[RECORDS FOR PROCESSING — start]
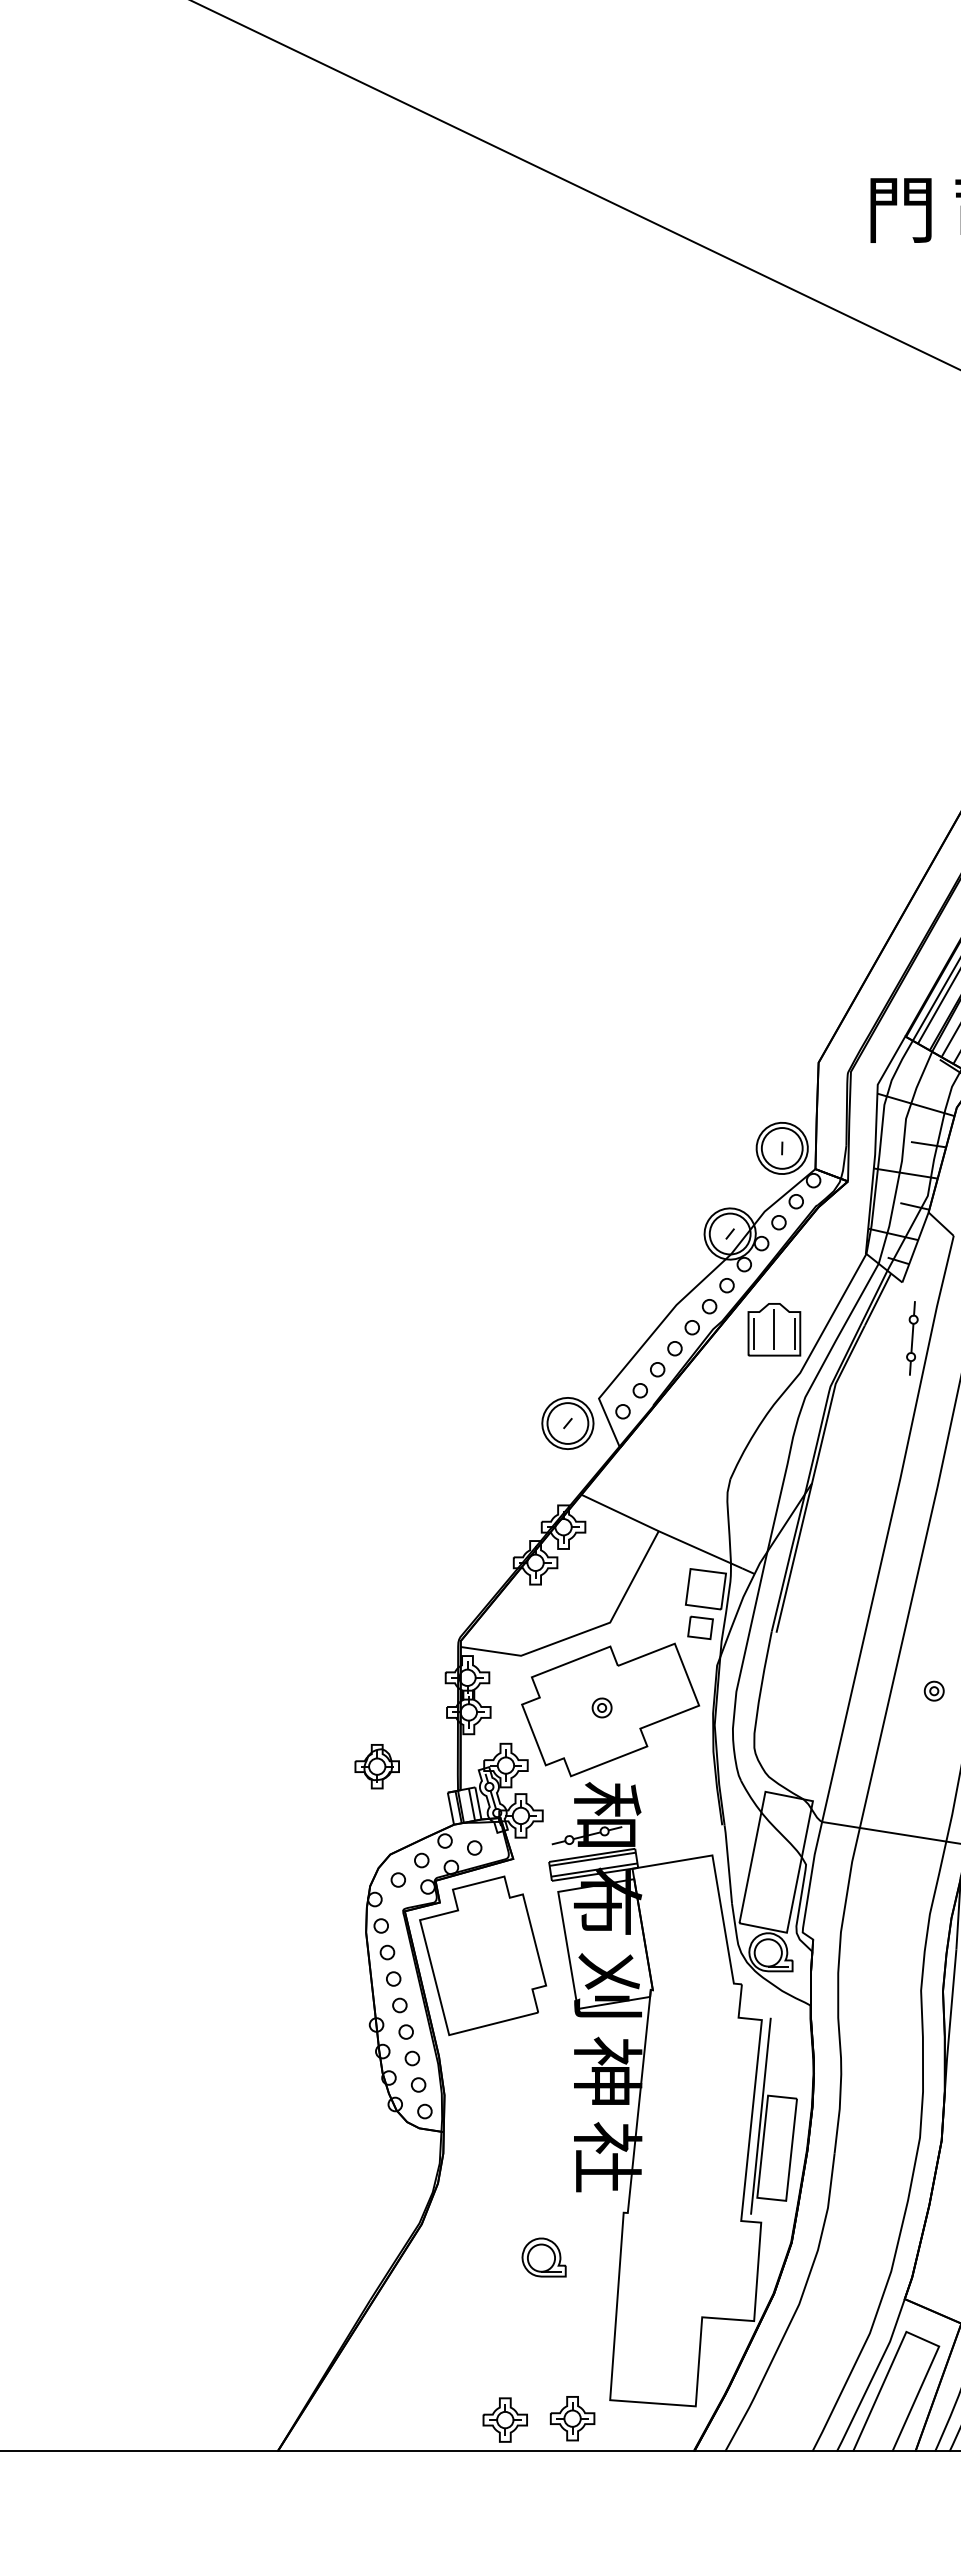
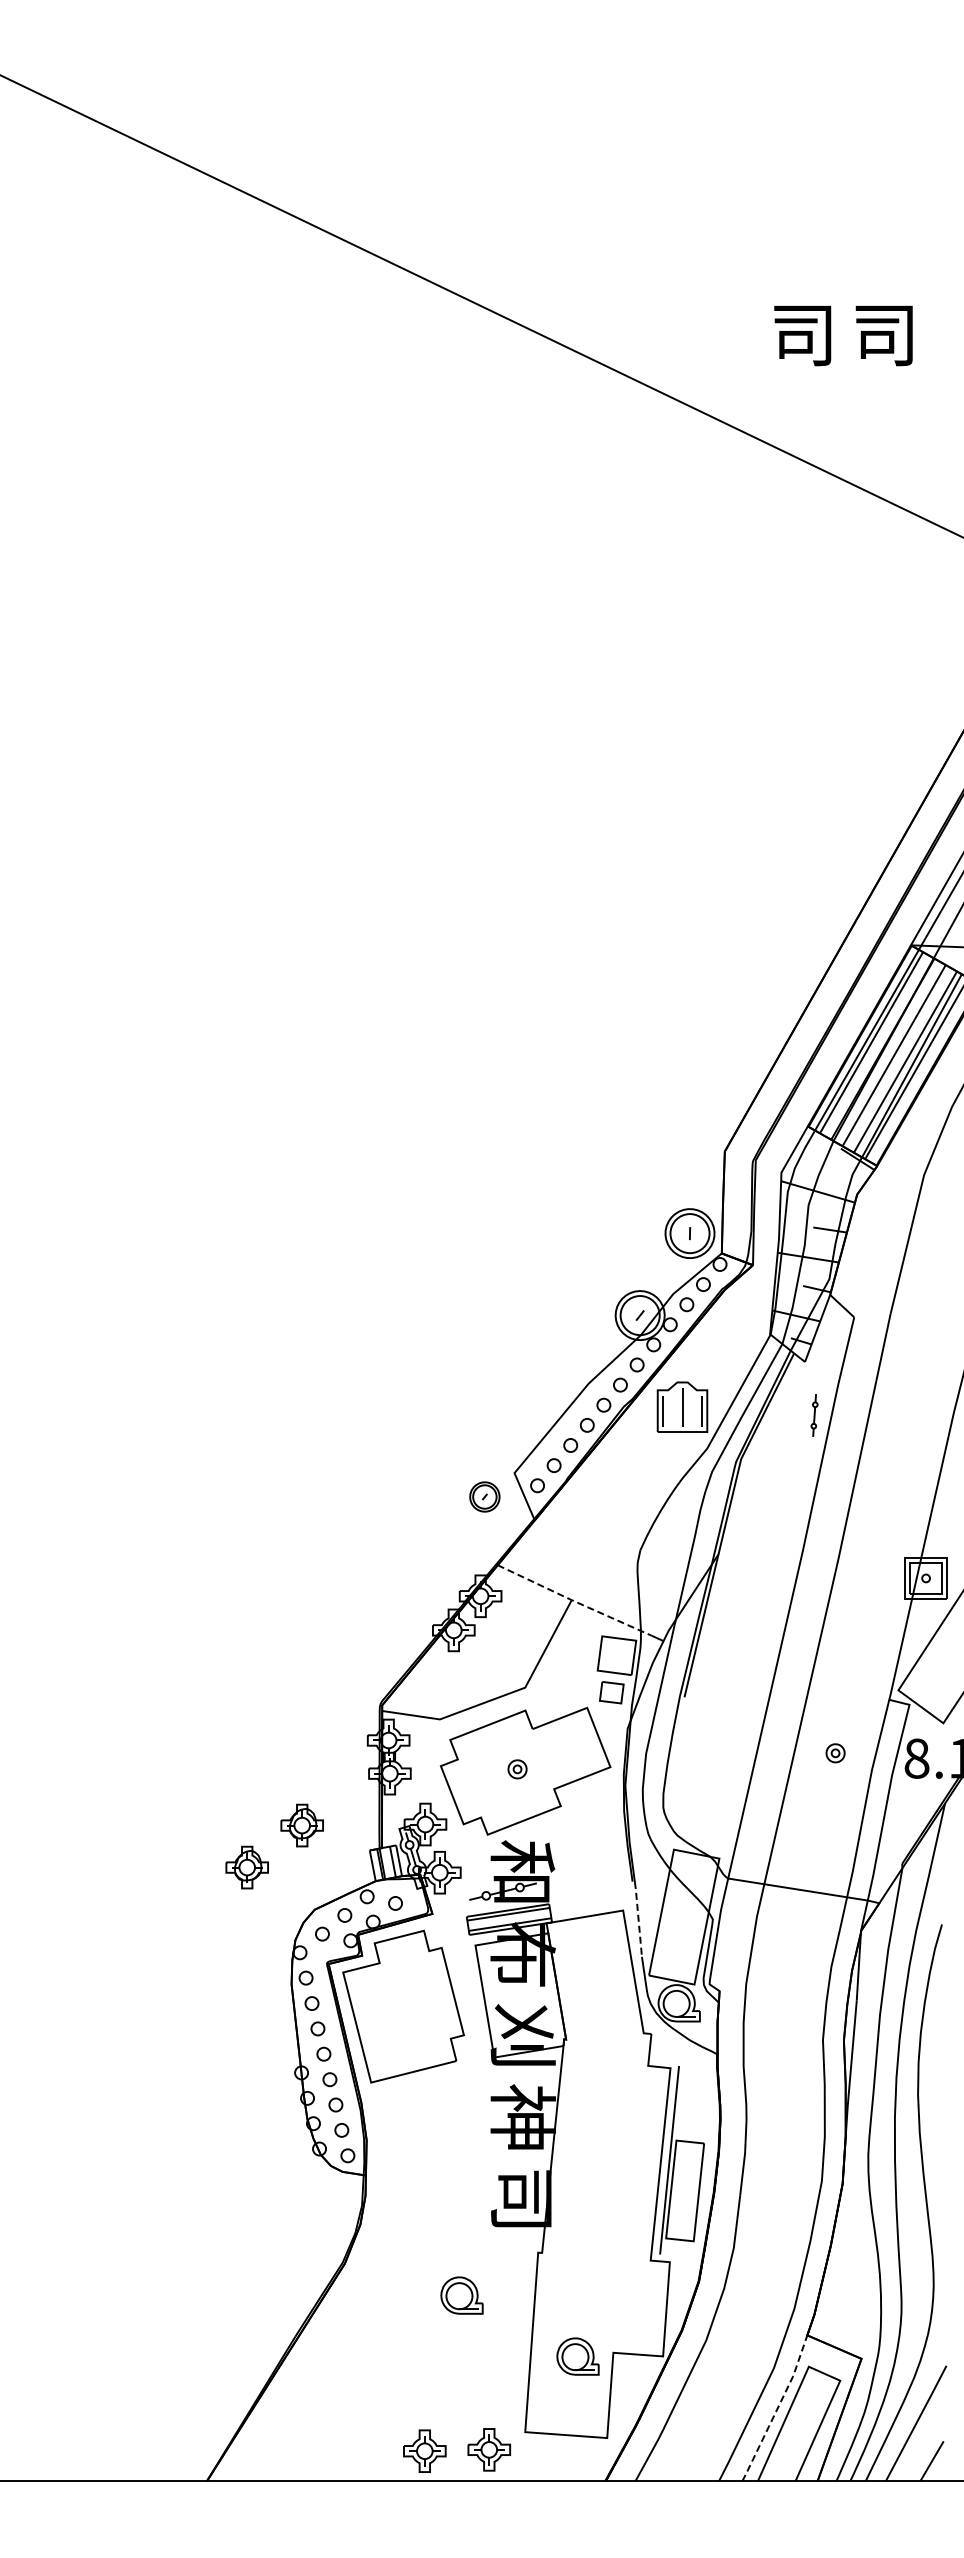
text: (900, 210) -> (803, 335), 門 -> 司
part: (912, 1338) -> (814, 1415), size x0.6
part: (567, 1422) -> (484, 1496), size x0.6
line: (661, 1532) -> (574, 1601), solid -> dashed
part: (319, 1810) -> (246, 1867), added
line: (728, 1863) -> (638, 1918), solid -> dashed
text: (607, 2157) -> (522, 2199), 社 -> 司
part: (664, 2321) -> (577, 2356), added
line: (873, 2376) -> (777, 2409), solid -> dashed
[RECORDS FOR PROCESSING — finish]
[RECORDS FOR PROCESSING — start]
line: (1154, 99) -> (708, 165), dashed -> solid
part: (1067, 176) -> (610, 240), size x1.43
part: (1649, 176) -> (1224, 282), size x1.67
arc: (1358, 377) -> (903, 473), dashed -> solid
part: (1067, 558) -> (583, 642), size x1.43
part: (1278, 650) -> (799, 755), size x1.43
[RECORDS FOR PROCESSING — finish]
[RECORDS FOR PROCESSING — start]
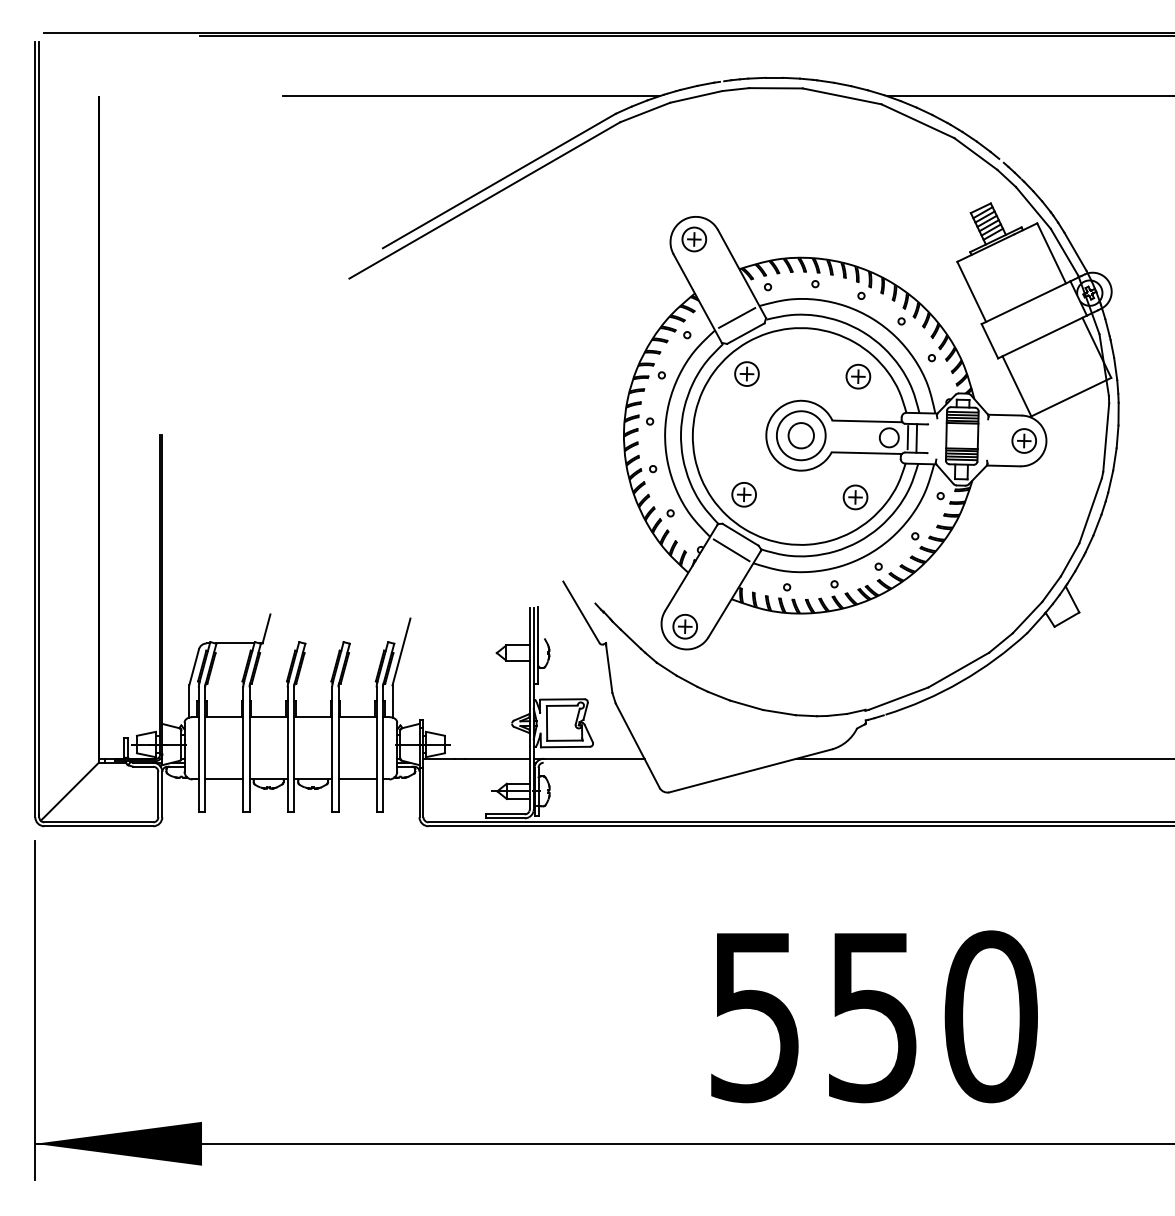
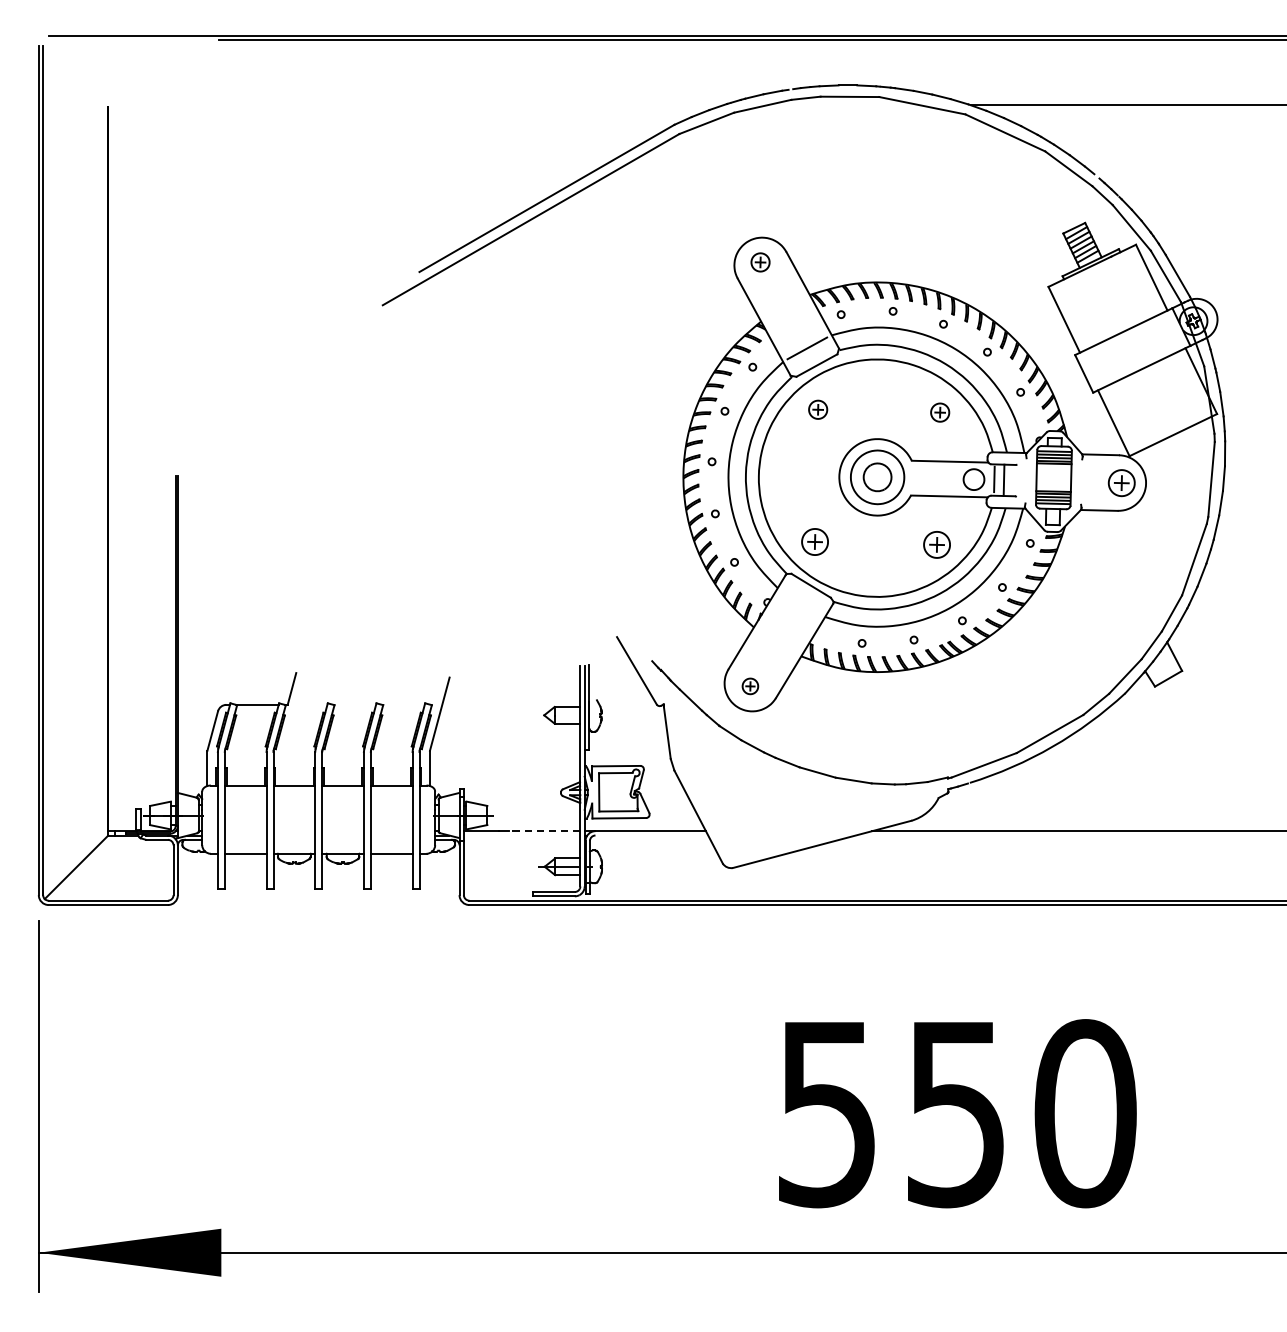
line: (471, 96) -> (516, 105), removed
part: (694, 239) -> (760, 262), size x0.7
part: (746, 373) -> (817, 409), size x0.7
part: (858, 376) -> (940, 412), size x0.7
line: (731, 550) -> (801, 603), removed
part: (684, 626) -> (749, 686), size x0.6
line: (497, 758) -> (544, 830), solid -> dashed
[RECORDS FOR PROCESSING — finish]
YOUR GOAL
Count how many lines in the data contain the word "text", giving the number without comment.

ANSWER TO THE EXERCISE
2